Le truc étant que moi je n'ai pas de Mac ! (personne n'est parfait).

Et j'imagine que si je branche bêtement le DD du Mac sur mon PC en Windows (seven vista ou xp) ça ne vas pas fonctionner comme ça !

Ce rapport est fait sous word.

J'aurai le disque dur demain, je me permet donc de solliciter votre aide.

Il y a surement des astuces pour ce genre de cas.


Merci.


----------



## r e m y (27 Mai 2011)

il faut installer sur le PC l'utilitaire MacDrive pour pouvoir lire et écrire le format HFS+ des disques Mac

Par contre, pour brancher le disque du MacBook sur le PC, il y a plusieurs solutions (selon la sévérité de la panne du MacBook).

Si le MacBook peut être démarré, il faut essayer de démarrer en maintenant la touche T appuyée jusqu'à ce qu'un logo "Firewire" apparaisse à l'écran. Le MacBook se comporte alors comme une disque Firewire qu'il suffit de relier au PC par un cable Firewire (sous réserve qu'il y ait un port Firewire sur le PC)

Sinon, il va falloir démonter le MacBook pour sortir le disque , puis brancher ce disque dans un boitier  de disque dur externe (boitier avec interface usb par exemple)

A l'avenir, ton amie devrait faire des sauvegardes de ses documents importants! une copie sur une simple clé usb de son rapport lui aurait sauver la mise!


(en espérant que la panne du MacBook ne soit pas sue à un disque dur mort... car là, ça va être dur de récuperer quoi que ce soit dessus)


----------



## Arethusa (27 Mai 2011)

Merci, j'essayerai cette utilitaire, si effectivement le DD est désaffectueux, peut etre qu'avec Esay recovery...

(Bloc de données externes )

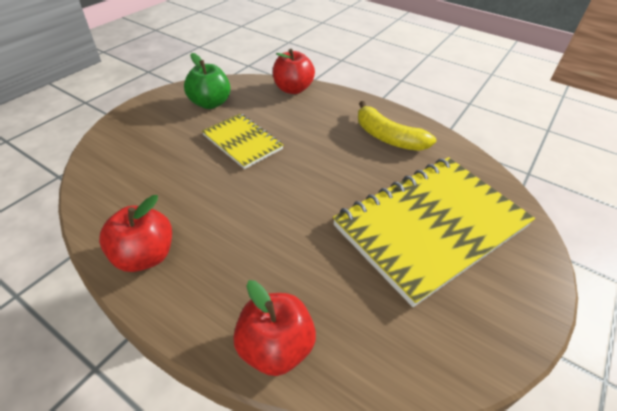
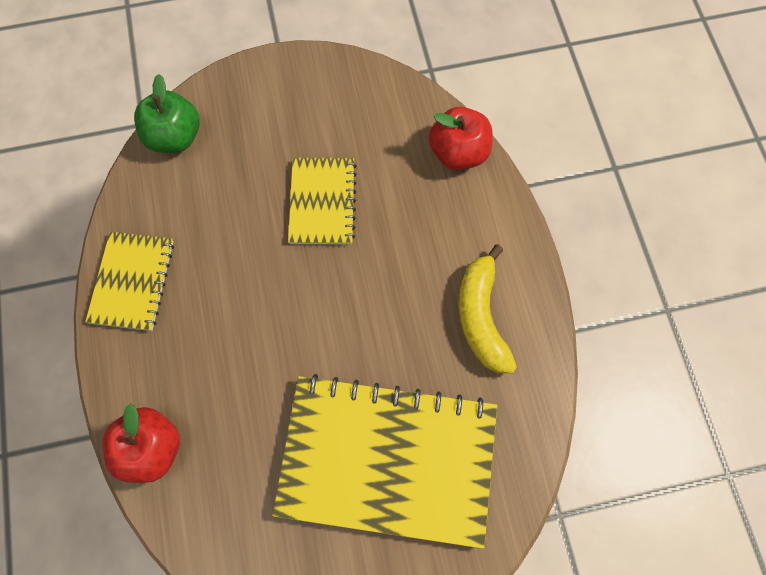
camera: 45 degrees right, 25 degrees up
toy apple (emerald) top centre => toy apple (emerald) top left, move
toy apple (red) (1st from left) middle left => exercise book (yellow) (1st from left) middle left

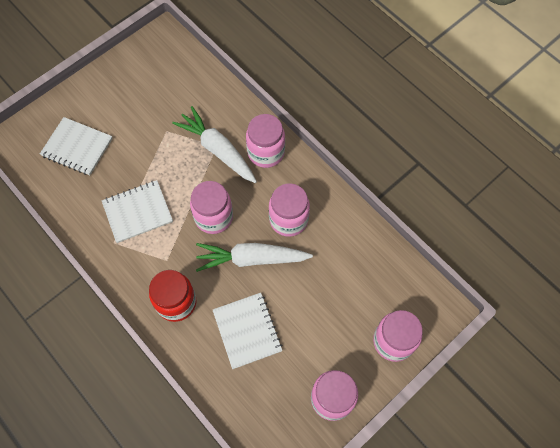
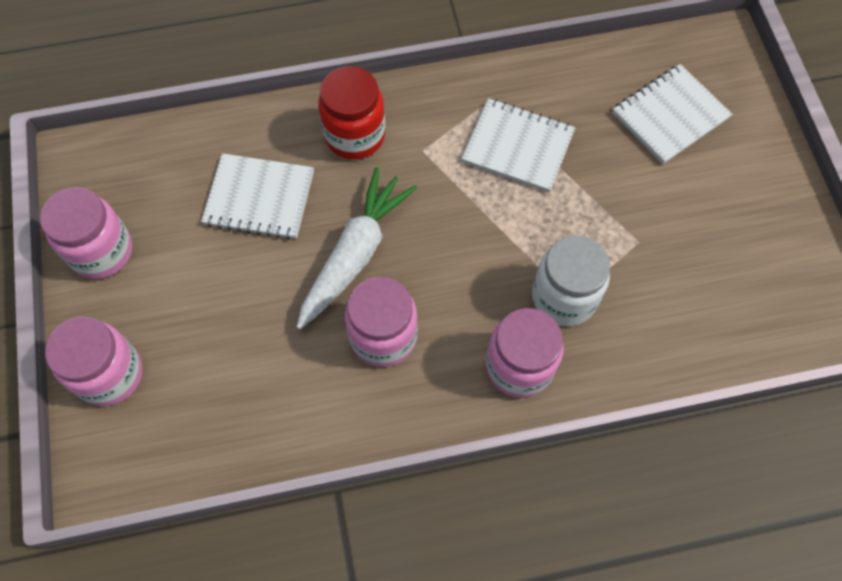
camera: 120 degrees right, 0 degrees up
carrot (snow-white) (1st from left) top centre => jam jar (snow-white) middle right
exercise book (snow-white) (2nd from left) middle left => exercise book (snow-white) (2nd from left) top centre, 75 degrees counterclockwise
jam jar (rosy) (1st from left) centre => nothing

M'enfin bon, on verra ça demain, en attendant je te remercie.


----------



## r e m y (27 Mai 2011)

Arethusa a dit:


> ..... si effectivement le DD est désaffectueux, .....


 

 tu crois qu'il va falloir le prendre par les sentiments pour lui faire cracher son rapport?


----------



## Pascal 77 (28 Mai 2011)

Cela dit, pas besoin d'un boîtier externe pour brancher le disque au PC en USB, cet accessoire (ou un autre du même genre) suffit !


----------